UKIP and the NHS

Britain’s best-loved institution is in crisis. The founding of the NHS in 1948 was a victory for the people but, sixty years on, it is the NHS itself that needs emergency care and nursing back to health.

Our ageing population; the dramatic increase in the numbers of people suffering chronic, long-term conditions; uncontrolled immigration, encouraged by Labour and continued under the Tories: any one of these pressures might have been enough to bring the NHS close to breaking point. Combine these with EU directives that have prevented essential training and endless political interference and it is not difficult to understand why the NHS is in serious trouble.

Both Labour and the Tories have utterly failed our NHS by treating it as a political football instead of a cherished institution.

Patients are suffering because of poor policy, made all too often purely for reasons of political expediency. A GP appointment can no longer be guaranteed within any reasonable time frame. Coalition cuts to social care budgets are forcing elderly people to stay in hospital for longer than they should because there is no after-care available for them. Top-down targets forced on Accident and Emergency departments are not realistic; even some of the best hospitals cannot cope.

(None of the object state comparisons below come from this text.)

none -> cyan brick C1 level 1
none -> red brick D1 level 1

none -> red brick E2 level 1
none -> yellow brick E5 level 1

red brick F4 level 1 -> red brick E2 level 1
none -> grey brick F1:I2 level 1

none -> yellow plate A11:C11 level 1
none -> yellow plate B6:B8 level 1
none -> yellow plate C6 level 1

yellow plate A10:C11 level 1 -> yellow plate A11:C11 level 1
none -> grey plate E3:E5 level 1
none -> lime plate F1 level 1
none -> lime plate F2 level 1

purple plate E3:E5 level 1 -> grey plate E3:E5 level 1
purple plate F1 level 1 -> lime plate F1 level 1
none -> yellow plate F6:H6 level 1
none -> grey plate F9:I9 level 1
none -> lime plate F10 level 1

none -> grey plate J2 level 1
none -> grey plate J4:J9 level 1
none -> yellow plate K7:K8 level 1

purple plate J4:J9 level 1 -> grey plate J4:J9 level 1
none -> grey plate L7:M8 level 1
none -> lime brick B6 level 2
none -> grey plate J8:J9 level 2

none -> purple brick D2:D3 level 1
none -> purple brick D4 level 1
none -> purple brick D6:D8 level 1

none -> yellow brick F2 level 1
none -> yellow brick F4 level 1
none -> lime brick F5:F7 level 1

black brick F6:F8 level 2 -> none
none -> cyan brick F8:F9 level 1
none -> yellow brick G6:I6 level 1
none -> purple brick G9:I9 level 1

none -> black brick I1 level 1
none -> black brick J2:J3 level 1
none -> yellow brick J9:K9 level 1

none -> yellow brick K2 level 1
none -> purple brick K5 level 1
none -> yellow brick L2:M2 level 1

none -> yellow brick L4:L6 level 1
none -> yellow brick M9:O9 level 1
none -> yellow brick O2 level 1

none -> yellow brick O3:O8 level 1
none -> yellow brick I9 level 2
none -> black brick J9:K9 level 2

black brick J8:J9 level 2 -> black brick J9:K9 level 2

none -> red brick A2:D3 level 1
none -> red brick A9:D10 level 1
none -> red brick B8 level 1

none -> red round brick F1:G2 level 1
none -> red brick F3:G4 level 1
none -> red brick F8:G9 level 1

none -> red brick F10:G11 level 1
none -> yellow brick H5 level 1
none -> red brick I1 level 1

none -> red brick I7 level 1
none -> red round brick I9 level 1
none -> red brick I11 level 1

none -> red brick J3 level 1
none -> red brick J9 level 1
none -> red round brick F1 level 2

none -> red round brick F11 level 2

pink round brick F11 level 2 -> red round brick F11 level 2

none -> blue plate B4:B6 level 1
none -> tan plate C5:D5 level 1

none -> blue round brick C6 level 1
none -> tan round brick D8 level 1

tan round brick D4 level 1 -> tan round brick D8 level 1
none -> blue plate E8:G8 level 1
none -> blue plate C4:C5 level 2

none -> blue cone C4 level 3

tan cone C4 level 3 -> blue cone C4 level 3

Despite a chronic shortage of doctors, nurses and midwives, David Cameron’s government wasted billions on a top-down reorganisation he promised would not happen. Labour, which squandered money on financing capital projects at credit card rates through private finance initiatives and giving service contracts worth billions of pounds to private companies when they were in power, are now promising to repeal the Health and Social Care Act, meaning yet more billions will be wasted re-organising the NHS all over again. Both parties administered a disastrous £12 billion NHS IT project which ultimately failed.

UKIP will take better care of taxpayers’ money. We will put an additional £3 billion a year into the NHS in England by the end of the parliament and make sure the money is spent on frontline patient care. We will provide the common sense, the money, the staff, the social care funding and the vital improvements to emergency medicine that the NHS needs.